The report was written by Murder Victims’ Families for Reconciliation, an anti-capital-punishment group. It states: “This report is a statement against state killing of juveniles, made by those who know violent loss most intimately and have been most directly affected by juvenile crime.”
Renny Cushing, the group’s executive director, said that “legislators, opinion-shapers, and members of the general public need to know that victims do not all speak with one voice on this important public-policy issue.”
A Montgomery County, Md., victim-witness worker said during the Muhammad trial that while many of the surviving family members of the sniper victims wanted the death sentence, “I think a lot of them would be all right with a life sentence, as long as [Muhammad] was never free again.”
Josephine Crutcher of Austin, Texas, sister of sniper-shooting victim Claudine Parker of Alabama, said after the Muhammad death-sentence recommendation that she does not “really believe in the death penalty.”
But, she said, if anyone deserved it, it was Muhammad.
Although some who had believed in the death penalty changed their views after the murder of a loved one, the opposite can happen, too.
On Thursday, Malvo was convicted of the capital murder of Linda Franklin near Falls Church on Oct. 14, 2002. The jury must now decide whether to recommend to the judge if Malvo should be executed or spend the rest of his life in prison.
Franklin’s father, Charles Moore, appearing on NBC’s “Today” show Friday, said he had not supported capital punishment in the past, but Malvo “needs to die.… He needs to know he’s dying for a reason,” according to The Associated Press.
Rush Wickes, a representative of the Arlington County-based Virginians United Against Crime, a victims-advocacy group, said that watching an unrepentant Muhammad and seeing Malvo draw cartoons as graphic photographs of his victims were shown may have been the final straw that switched Moore’s perspective.
Wickes said that “our organization believes that individuals are aware at the age of 16 and 17 that murder is wrong. If they are old enough to legally drive a car, they are old enough to understand the wrongfulness and consequences of committing capital murder.”
“However, it remains up to the trial jury to decide upon the maturity and culpability of the offender and sentence them as they see fit. No two teenage murder convictions are alike, only a few will result in a death sentence, but we believe that option should indeed remain available for those who committed the ‘worst of the worst’ crimes,” Wickes said.

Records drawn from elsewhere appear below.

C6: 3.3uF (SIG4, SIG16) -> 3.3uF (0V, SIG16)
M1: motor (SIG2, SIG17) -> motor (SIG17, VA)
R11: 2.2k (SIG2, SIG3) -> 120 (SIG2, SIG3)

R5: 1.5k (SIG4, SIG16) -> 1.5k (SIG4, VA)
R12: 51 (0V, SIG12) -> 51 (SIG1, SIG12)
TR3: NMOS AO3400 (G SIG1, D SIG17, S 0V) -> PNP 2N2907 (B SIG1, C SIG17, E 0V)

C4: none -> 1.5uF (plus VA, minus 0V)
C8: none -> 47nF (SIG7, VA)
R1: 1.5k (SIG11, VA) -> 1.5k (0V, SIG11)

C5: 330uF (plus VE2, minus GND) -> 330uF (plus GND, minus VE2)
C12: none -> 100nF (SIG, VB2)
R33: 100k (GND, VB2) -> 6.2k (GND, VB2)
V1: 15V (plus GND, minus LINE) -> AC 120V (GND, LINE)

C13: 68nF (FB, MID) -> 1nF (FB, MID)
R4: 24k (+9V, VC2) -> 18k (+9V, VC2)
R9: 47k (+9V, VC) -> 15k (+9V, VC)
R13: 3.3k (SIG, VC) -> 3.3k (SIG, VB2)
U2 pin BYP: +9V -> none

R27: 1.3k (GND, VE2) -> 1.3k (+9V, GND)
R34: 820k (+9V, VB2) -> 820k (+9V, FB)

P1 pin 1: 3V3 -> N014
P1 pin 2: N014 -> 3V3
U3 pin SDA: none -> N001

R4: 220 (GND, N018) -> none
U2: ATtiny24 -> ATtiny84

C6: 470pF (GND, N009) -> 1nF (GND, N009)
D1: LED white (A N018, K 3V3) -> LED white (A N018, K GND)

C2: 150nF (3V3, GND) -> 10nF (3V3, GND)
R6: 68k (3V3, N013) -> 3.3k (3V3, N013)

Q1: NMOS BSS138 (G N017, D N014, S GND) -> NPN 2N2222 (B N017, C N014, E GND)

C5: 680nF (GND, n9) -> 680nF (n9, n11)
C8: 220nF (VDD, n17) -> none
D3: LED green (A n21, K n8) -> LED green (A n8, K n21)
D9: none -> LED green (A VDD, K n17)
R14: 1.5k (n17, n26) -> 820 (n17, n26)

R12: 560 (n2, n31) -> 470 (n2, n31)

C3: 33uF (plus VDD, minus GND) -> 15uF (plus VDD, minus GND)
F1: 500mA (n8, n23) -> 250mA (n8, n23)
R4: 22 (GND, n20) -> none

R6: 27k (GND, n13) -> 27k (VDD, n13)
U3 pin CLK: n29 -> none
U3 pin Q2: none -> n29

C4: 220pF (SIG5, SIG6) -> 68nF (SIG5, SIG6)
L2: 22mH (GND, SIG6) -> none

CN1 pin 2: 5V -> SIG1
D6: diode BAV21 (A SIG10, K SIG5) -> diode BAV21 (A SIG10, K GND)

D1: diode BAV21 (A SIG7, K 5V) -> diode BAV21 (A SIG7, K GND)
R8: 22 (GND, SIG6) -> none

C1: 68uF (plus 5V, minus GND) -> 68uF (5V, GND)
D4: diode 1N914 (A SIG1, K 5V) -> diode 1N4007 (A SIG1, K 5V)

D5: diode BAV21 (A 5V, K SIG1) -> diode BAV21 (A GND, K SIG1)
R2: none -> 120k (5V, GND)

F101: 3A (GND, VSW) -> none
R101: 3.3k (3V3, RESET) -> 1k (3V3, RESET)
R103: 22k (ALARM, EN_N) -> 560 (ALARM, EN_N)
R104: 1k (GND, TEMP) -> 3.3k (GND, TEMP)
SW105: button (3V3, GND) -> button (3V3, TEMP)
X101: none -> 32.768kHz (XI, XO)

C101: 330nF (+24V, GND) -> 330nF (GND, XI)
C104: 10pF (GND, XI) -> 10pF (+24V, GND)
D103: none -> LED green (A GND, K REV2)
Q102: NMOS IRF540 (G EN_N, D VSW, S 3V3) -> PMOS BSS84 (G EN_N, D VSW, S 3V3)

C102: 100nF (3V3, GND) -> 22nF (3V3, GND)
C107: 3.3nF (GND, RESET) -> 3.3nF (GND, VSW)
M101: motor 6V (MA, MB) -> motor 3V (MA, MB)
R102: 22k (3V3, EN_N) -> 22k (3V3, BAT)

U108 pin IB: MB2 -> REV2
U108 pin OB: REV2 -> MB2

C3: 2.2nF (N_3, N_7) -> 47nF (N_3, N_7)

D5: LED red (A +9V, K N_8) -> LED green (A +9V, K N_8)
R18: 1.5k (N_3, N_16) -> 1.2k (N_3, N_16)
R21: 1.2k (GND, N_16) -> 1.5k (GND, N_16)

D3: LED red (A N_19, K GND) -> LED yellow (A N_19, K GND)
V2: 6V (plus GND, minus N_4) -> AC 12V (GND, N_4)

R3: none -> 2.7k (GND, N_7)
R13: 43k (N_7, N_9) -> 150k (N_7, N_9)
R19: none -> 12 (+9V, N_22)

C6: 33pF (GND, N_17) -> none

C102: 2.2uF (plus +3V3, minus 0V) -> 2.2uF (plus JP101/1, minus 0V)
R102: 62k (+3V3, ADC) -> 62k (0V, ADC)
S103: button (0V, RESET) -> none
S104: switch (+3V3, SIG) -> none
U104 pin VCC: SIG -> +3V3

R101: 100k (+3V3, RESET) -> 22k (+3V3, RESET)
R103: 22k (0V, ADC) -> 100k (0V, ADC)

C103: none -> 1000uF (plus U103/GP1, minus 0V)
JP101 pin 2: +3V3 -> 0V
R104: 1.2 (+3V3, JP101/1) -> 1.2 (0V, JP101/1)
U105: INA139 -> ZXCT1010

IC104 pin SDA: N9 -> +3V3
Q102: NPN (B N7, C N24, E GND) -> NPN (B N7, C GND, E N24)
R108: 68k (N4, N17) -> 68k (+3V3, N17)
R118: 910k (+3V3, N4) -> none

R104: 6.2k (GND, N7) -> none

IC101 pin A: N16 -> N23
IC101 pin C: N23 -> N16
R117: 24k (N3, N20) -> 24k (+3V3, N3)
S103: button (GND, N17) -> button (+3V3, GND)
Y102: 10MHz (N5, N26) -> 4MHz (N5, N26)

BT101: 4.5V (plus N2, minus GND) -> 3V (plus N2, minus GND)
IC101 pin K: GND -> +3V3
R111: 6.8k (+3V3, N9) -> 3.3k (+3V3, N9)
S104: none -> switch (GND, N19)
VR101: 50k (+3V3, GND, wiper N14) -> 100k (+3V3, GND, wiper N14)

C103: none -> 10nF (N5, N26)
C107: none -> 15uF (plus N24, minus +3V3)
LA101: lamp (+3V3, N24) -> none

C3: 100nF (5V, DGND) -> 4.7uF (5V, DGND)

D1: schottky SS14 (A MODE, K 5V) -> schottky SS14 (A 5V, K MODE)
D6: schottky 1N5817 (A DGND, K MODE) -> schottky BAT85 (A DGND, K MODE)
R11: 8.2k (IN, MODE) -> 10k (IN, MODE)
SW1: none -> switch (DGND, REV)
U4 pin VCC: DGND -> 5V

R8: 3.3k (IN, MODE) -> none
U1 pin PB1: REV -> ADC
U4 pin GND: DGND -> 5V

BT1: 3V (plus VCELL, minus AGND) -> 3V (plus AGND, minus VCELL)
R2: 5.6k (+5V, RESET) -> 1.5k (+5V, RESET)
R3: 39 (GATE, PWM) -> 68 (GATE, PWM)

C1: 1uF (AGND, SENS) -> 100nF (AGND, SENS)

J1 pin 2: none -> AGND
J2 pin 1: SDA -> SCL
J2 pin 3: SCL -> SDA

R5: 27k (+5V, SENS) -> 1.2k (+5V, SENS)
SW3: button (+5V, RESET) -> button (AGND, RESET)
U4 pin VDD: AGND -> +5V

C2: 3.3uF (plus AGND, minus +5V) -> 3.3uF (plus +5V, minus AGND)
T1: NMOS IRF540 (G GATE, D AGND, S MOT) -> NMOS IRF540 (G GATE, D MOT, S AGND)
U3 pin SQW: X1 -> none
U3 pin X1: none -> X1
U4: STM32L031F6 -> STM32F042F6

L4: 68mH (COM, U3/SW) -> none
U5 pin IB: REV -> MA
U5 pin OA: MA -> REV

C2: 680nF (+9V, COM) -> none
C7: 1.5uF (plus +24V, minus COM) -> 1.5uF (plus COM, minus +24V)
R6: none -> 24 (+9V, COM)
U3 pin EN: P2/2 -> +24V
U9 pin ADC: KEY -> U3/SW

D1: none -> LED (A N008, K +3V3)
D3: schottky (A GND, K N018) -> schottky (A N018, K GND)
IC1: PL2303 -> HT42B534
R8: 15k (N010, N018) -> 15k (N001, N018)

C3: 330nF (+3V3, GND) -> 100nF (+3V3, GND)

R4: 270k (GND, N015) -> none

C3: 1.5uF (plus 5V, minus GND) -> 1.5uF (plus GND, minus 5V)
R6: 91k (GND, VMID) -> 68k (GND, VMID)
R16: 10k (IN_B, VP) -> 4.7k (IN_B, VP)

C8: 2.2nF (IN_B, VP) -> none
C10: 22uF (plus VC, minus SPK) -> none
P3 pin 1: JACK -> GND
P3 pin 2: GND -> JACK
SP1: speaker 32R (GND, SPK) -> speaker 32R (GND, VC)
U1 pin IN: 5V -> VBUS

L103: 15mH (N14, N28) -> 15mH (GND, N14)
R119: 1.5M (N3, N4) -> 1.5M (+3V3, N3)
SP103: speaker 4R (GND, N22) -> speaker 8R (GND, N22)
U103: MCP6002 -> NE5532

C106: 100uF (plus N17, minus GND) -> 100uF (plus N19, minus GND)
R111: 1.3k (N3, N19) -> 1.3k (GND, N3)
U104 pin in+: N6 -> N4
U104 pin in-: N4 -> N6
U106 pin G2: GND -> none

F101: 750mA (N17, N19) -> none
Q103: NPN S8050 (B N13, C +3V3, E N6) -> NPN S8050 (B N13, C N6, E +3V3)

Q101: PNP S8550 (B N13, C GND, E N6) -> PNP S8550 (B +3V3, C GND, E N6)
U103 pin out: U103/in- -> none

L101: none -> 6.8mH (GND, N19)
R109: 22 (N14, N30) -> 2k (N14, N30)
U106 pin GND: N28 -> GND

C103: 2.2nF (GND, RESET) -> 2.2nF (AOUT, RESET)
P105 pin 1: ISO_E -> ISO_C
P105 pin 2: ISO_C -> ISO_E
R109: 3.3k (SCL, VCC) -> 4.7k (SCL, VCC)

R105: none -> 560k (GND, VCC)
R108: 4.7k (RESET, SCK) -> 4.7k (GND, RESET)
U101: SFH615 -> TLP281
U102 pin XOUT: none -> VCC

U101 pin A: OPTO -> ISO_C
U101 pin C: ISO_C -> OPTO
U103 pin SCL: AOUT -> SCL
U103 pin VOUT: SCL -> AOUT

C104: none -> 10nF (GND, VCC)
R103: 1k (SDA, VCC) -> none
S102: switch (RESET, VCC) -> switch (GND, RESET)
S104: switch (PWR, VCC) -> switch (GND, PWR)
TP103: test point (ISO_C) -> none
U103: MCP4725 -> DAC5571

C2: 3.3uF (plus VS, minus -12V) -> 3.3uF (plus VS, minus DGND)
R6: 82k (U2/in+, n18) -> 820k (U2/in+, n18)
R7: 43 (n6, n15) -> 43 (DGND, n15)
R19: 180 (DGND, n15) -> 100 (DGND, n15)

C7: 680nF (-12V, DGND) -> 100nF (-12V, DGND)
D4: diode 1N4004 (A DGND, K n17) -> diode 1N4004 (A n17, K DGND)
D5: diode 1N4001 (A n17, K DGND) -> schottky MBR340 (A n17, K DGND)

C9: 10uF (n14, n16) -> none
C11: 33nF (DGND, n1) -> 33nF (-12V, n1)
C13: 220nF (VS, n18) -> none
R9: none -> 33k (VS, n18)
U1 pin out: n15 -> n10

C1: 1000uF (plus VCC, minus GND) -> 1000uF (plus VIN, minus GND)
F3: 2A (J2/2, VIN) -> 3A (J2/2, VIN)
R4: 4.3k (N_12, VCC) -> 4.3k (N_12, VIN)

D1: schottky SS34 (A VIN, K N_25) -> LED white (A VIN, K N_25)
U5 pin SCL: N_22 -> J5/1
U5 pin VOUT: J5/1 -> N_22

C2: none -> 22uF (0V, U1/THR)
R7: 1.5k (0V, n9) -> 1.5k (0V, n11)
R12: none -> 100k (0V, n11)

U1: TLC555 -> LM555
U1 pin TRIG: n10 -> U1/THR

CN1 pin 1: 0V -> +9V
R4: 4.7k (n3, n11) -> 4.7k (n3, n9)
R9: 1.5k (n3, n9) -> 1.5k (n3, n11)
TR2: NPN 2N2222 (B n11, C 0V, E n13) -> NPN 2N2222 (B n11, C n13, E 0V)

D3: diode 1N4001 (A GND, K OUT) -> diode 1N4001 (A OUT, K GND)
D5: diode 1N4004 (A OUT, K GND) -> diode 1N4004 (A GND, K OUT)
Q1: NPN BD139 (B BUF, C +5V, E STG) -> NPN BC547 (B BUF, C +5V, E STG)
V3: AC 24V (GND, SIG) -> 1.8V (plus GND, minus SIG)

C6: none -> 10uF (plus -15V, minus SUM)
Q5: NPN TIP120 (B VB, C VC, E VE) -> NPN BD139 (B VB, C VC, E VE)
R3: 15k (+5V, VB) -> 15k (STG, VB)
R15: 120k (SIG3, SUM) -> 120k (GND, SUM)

Wickes contends that both Muhammad’s and Malvo’s cases appropriately qualify for the death penalty. “Their actions resulted in the malicious murders of random citizens, which not only wrecked the lives of their survivors but also terrorized the community at large,” he said.
Survivors of victims in this case have mostly come out in support of the death penalty, Wickes said. “I’d suspect that some family members of victims in this case may have previously opposed the death penalty in principle or didn’t feel strongly either way.
“However, after seeing the evidence of the broad swath of destruction left by these two individuals against good, ordinary people, these survivors may have concluded that such evil can only be dealt with through the ultimate penalty,” he said.